O julgado manteve a sentença proferida pelo juiz Alex Gonzalez Custódio, da Vara Cível do Foro Regional da Tristeza, em Porto Alegre.
 
A ação discute danos, prejuízos e consequências ocasionados pela queda, em 2007, de um muro que dividia as duas propriedades, na esquina da Avenida Cavalhada com a Rua Eduardo Prado, na zona sul da cidade.
 
Segundo os autores, o desabamento danificou a moradia, a ponto de terem que deixá-la por dez dias para limpeza e reparos. Não houve interesse dos réus em consertar os estragos, amigavelmente.

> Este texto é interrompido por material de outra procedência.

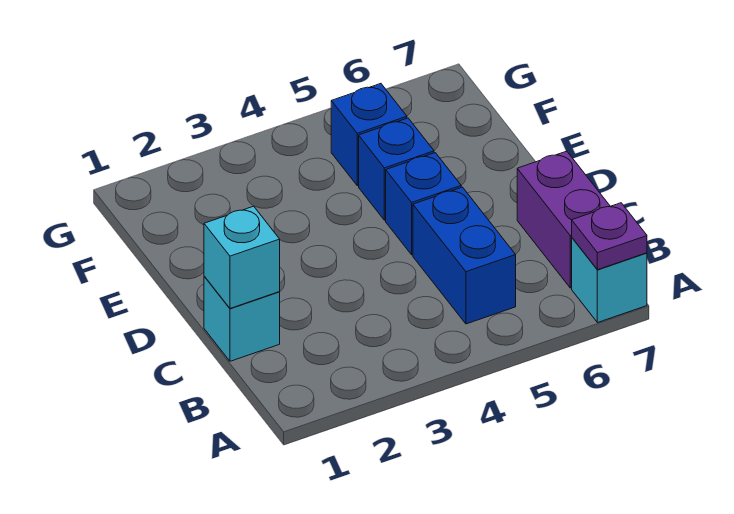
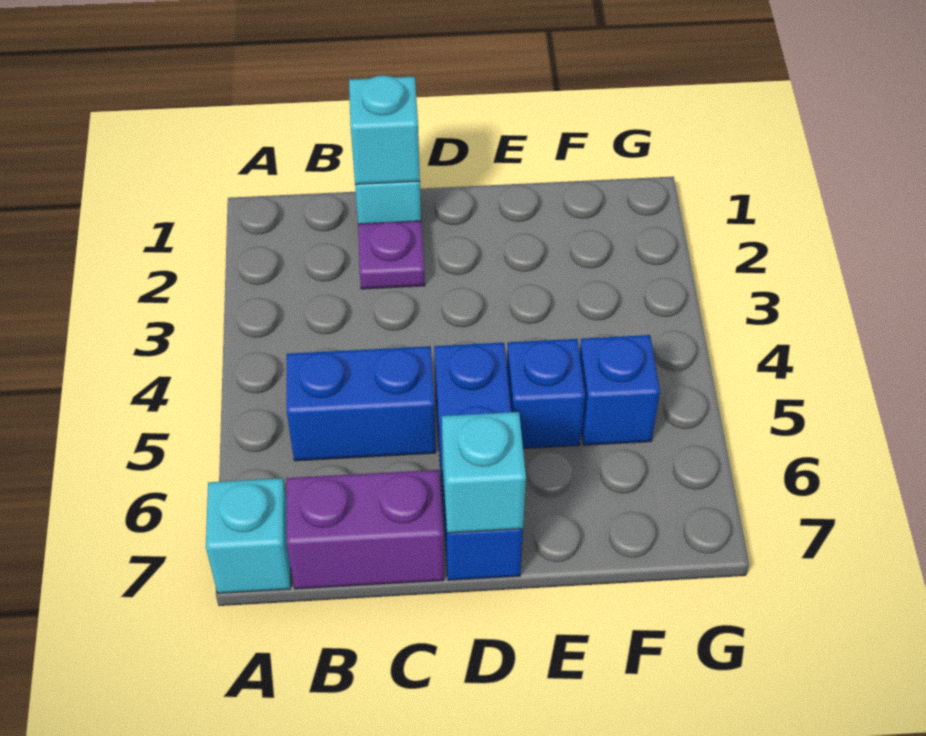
purple plate A7 level 2 -> purple plate C2 level 1
blue brick D5 level 1 -> blue brick D5:D7 level 1
none -> cyan brick D7 level 2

Na sentença, o juiz Custódio deplora a resistência dos réus em receber as citações judiciais. Essa dificuldade terminou resultando na desistência da ação contra Ronaldinho.
 
“Constata-se a desconsideração e o desrespeito que o dinheiro e a fama em excesso podem causar em uma pessoa, mesmo com seus vizinhos, em total descaso, mesmo conscientes de que causaram prejuízos a terceiros, necessitando essas pessoas virem a Juízo buscar a satisfação de seus direitos” - referiu o magistrado.

As dificuldades citatórias terminaram causando o chamamento da Defensoria Pública do Estado do RS para atuar na defesa dos réus.
 
"É falta de vergonha ser defendido por um órgão destinado a defender pobres, enquanto o Sr. Roberto de Assis Moreira exige para seu irmão uma indenização no valor de R$ 40 milhões junto ao Flamengo” - é uma das passagens da sentença".
 
A decisão do TJRS confirmando a sentença foi unânime. Com correção monetária, juros, custas processuais e verba honorária, a cifra condenatória alcança cerca de R$ 600 mil.
 
O acórdão do TJRS ainda não está disponível. O relator foi o desembargador Voltaire de Lima Moraes.  
 
Na defesa dos autores atua o advogado Konrado Krindges. (Proc. nº 70054131453).